Indoor wood combustion and esophageal squamous dysplasia Kenya

In this cross-sectional study of non-smokers from a rural area of Kenya, where indoor cooking with wood is common, metabolites of carcinogenic PAHs were substantially elevated compared to non-smokers in other countries. Prevalence of esophageal squamous dysplasia in this high-risk areea was positively correlated with levels of various PAH metabolites in urine. The authors point out that: "High PAH exposure is a consistent finding in high-risk areas for ESCC, and we expected similar findings in this understudied high-risk population from East Africa. But the urinary PAH metabolite concentrations in the current study were dramatically higher than those reported in previous urine metabolite studies of other populations."

Environ Int. 2021 Jul;152:106485.

doi: 10.1016/j.envint.2021.106485. Epub 2021 Mar 6.

Indoor wood combustion, carcinogenic exposure and esophageal cancer in southwest Kenya

Michael M Mwachiro  1 , Natalie Pritchett  2 , Antonia M Calafat  3 , Robert K Parker  4 , Justus O Lando  5 , Gwen Murphy  2 , Robert Chepkwony  5 , Stephen L Burgert  5 , Christian C Abnet  2 , Mark D Topazian  6 , Russell E White  4 , Sanford M Dawsey  2 , Arash Etemadi  2

PMID: 33689906


Background: Exposure to polycyclic aromatic hydrocarbons (PAHs) is a risk factor for esophageal squamous cell carcinoma (ESCC) in high-incidence areas of China, Iran and Brazil, but PAH assessments have not been conducted in East Africa, another ESCC hot spot.

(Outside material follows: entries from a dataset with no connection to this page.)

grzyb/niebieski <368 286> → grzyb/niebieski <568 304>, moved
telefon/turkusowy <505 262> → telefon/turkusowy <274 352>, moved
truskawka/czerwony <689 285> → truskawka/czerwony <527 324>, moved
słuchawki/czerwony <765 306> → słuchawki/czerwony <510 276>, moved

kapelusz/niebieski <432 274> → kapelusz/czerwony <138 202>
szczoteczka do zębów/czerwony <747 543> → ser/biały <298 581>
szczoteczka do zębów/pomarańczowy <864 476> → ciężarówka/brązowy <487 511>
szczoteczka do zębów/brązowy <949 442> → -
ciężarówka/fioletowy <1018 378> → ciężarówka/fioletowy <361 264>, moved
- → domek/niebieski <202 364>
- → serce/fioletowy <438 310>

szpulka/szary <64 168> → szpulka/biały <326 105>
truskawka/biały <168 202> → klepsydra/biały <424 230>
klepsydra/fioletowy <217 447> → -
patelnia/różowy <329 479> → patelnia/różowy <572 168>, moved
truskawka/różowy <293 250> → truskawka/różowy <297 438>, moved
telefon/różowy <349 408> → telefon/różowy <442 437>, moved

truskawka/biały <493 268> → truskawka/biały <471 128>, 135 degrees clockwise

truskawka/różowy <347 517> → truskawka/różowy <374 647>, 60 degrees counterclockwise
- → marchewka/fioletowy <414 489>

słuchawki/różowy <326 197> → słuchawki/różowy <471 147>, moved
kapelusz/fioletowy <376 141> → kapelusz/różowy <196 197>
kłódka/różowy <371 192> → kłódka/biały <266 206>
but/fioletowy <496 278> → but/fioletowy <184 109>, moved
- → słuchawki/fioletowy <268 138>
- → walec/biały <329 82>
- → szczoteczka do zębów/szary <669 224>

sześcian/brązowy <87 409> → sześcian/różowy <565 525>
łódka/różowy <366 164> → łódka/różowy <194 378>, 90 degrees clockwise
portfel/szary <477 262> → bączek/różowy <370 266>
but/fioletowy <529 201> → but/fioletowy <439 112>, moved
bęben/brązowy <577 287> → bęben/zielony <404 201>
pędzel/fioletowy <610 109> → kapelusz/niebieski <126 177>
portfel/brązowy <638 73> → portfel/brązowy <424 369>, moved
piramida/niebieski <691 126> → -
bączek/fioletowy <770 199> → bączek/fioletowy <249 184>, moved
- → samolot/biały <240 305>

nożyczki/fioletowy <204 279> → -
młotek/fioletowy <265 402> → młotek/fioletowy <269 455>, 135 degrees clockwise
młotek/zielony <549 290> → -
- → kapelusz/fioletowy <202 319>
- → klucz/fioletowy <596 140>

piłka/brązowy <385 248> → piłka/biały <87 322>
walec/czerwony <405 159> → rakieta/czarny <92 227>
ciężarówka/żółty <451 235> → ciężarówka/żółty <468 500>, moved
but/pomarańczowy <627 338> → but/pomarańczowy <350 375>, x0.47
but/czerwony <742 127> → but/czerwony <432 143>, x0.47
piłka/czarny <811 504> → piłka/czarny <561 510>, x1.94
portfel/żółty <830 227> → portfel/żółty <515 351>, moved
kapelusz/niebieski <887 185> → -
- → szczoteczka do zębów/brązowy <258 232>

Objective: To evaluate demographic or lifestyle factors associated with the PAH biomarker concentrations in the study population, and whether PAH metabolite concentrations showed any associations with esophageal precancerous lesions.

Methods: We recruited a community-based sample of 289 asymptomatic adults from a rural area of Kenya and performed Lugol's chromoendoscopy to detect esophageal squamous dysplasia (ESD); participants completed a questionnaire and provided a spot urine specimen. We analyzed urine for seven hydroxylated metabolites of naphthalene, fluorene, phenanthrene, and pyrene at the U.S. National Center for Environmental Health, and compared creatinine-corrected PAH metabolite concentrations with questionnaire data and the presence of ESD.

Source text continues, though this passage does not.